Oh, and why are so many people willing to risk their lives to cork up MIB? Because they too will cease to exist. And someone noted that Sayid may have been killing good people under Ben's direction. I think this is likely, but again, if MIB is corked, they will exist in sideways time, so no harm done. The battle is not for lives on the island but for sideways time to exist and not it also cease to exist.

Prediction: Jack ends up taking the place of Jacob, MIB remains in Locke form. The same scene will be repeated in the end as Locke visits Jack and says he hates him and will look for a loophole.

Posted by: Fate1 | April 5, 2010 11:11 PM | Report abuse

Fate1 - Happy to know you were warm in Florida... I am actually a native and was out last week... COLD! haha.

Ok, so I watched last week's episode on Hulu and didn't see the preview with the bagpipes playing... can someone fill me in? Where (and why) would they find a bagpipe in the Island? Which means that if everyone (inc. Liz and Jen) is right about it being a funeral, this funeral would be in sideways world, not island world.

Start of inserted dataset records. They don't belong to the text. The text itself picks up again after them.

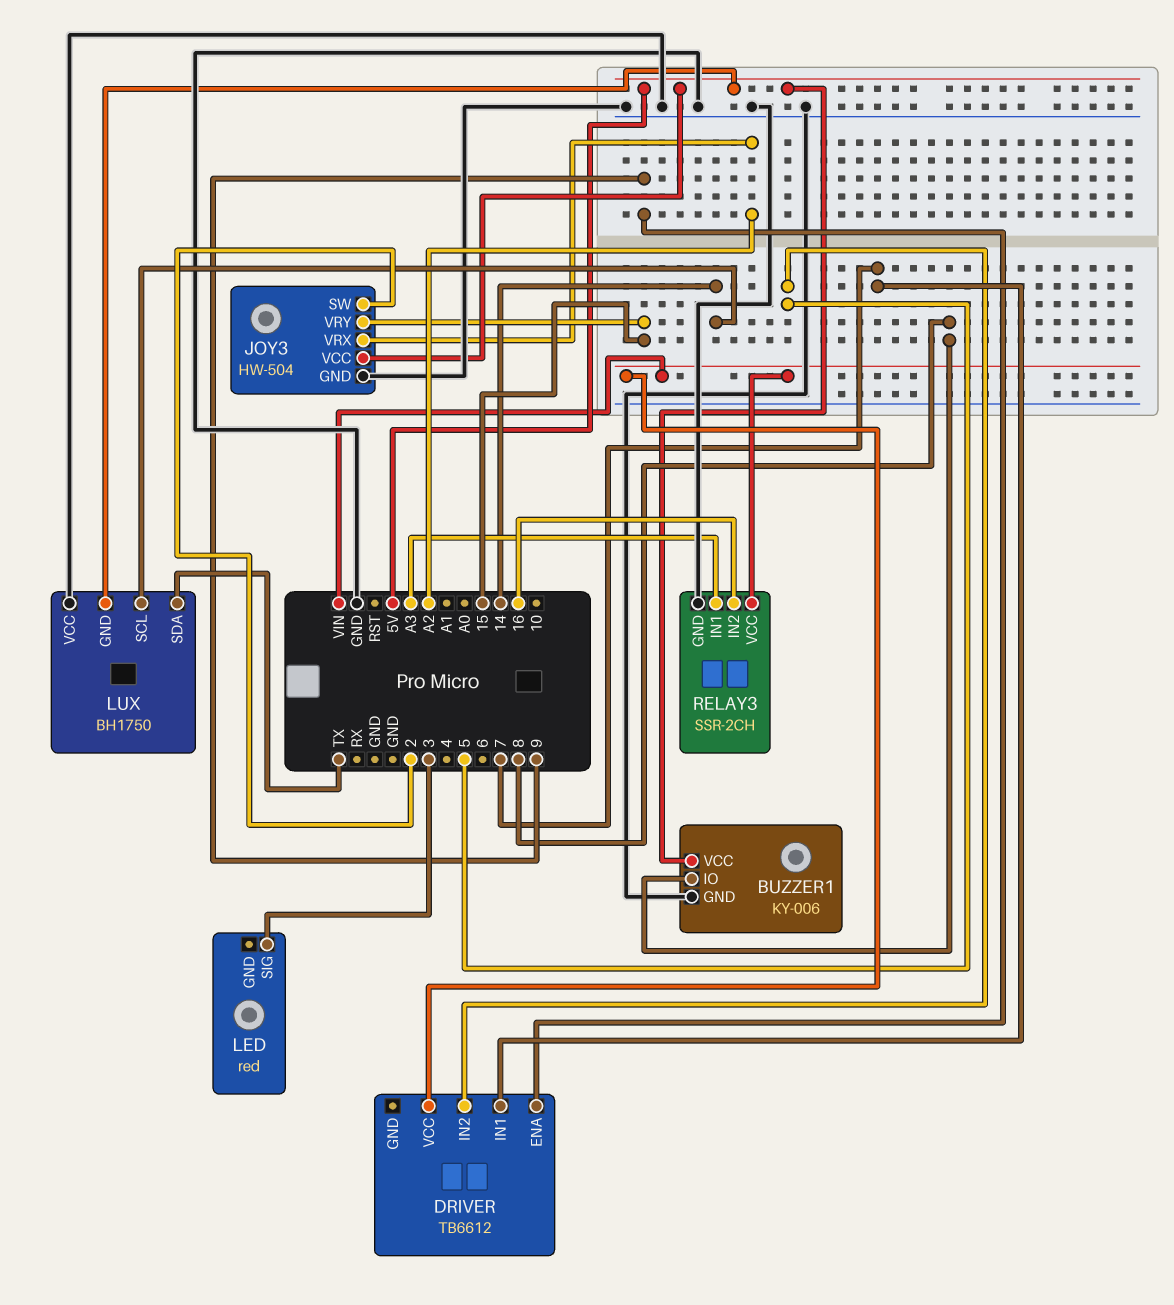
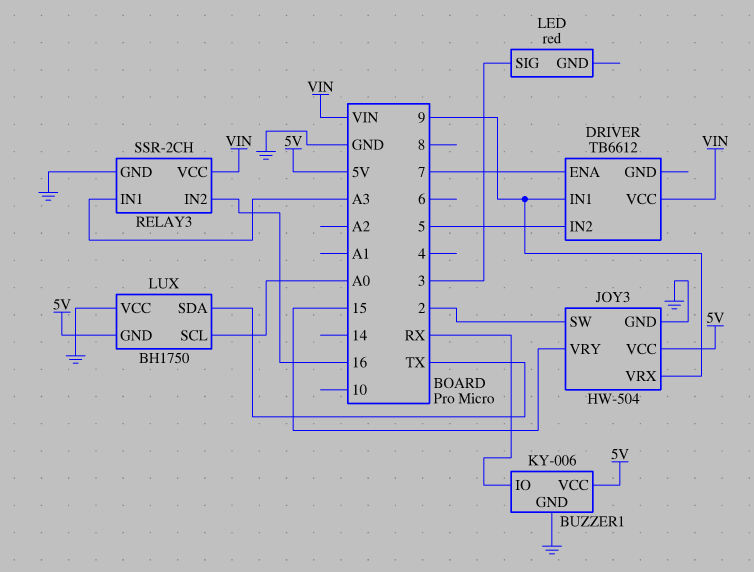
BUZZER1 pin IO: 8 -> RX
DRIVER pin ENA: 9 -> 7
DRIVER pin IN1: 7 -> 9
JOY3 pin VRX: A2 -> 9
LUX pin SCL: 14 -> A0

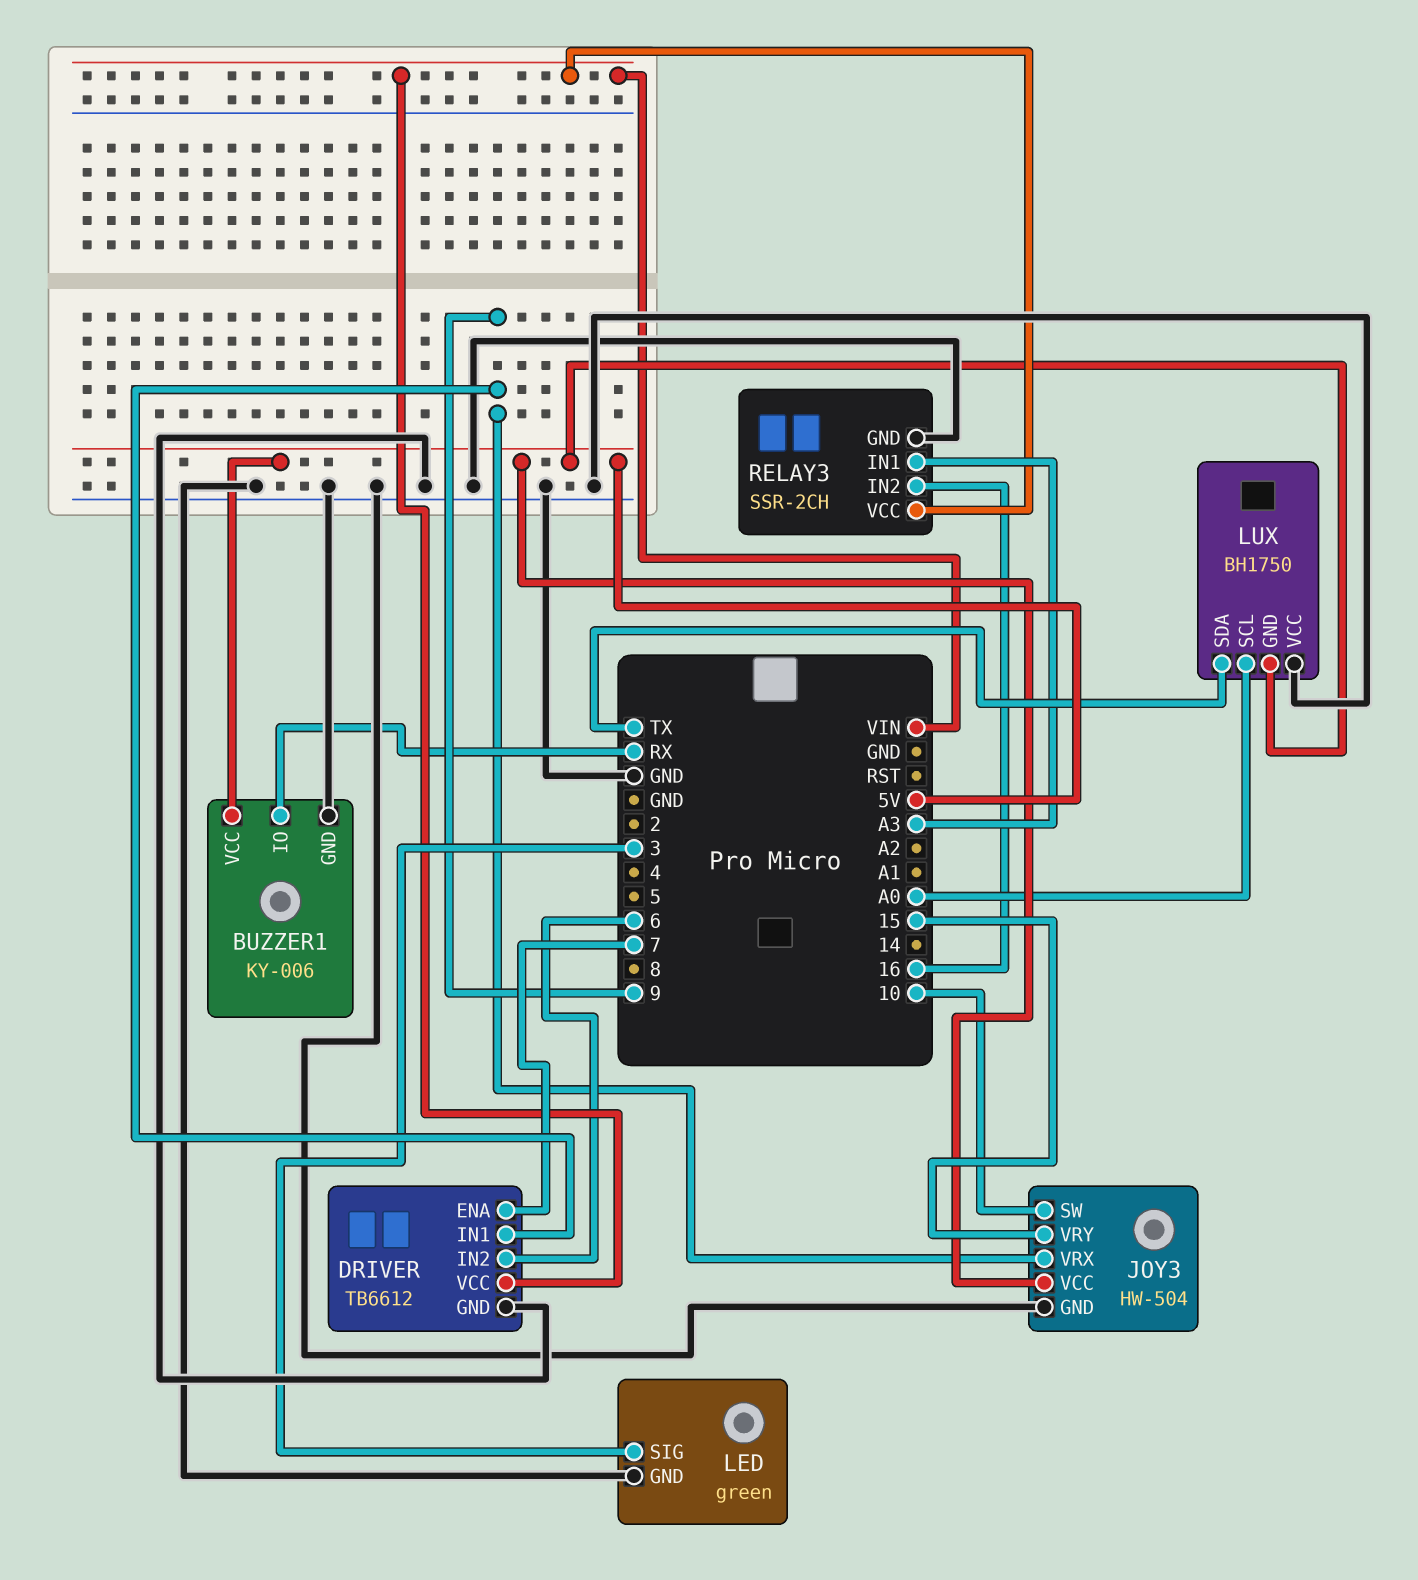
DRIVER pin GND: none -> GND
DRIVER pin IN2: 5 -> 6
JOY3 pin SW: 2 -> 10
LED: red -> green
LED pin GND: none -> GND

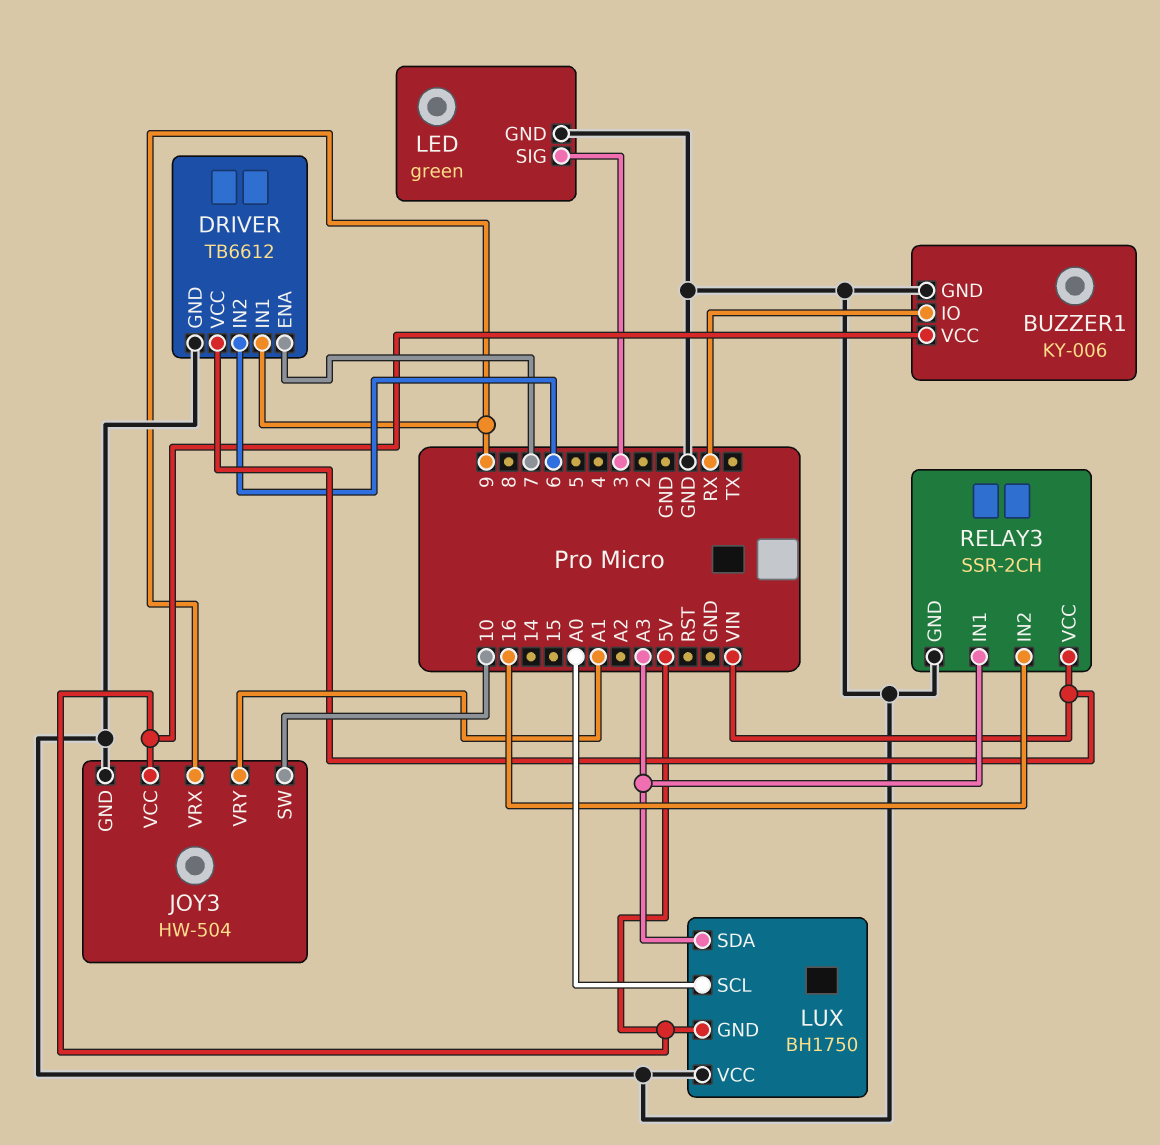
JOY3 pin VRY: 15 -> A1
LUX pin SDA: TX -> A3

When we were all discussing candidates, someone hypothesized that maybe 108=Wallace is actually Desmond under a different last name. Maybe the funeral is for a patriarch of Desmond, which causes him to change his name (or not)? Just a wild guess here.

I just think it's a little early for people to start bringing out the tissue boxes for this one - besides - why would the writers give that away like that?

Posted by: Mia13 | April 6, 2010 8:29 AM | Report abuse

checking in at the very last minute. don't know if this will show up or not. the show starts in about 1/2 hour here in Los Angeles. ANYWAY thanks to everyone above. I regret saying I was kinda glad the show was ending. I musta been in a bad mood or something - and now believe there have been so many fascinating mysteries that maybe the time for speculation is over (for me) and the time to sit back and just watch it happen... has come. that sentence needs an editor.

cease to be - good one! and agree with whoever said that then sideways (?) reality would go on as the "only" reality BUT with a subconscious memory of what happened. and what was learned, in the Island.

we can see that they are "better" people already.

Posted by: camis | April 6, 2010 11:28 PM | Report abuse


I trust your renewed faith was rewarded last night. Great show!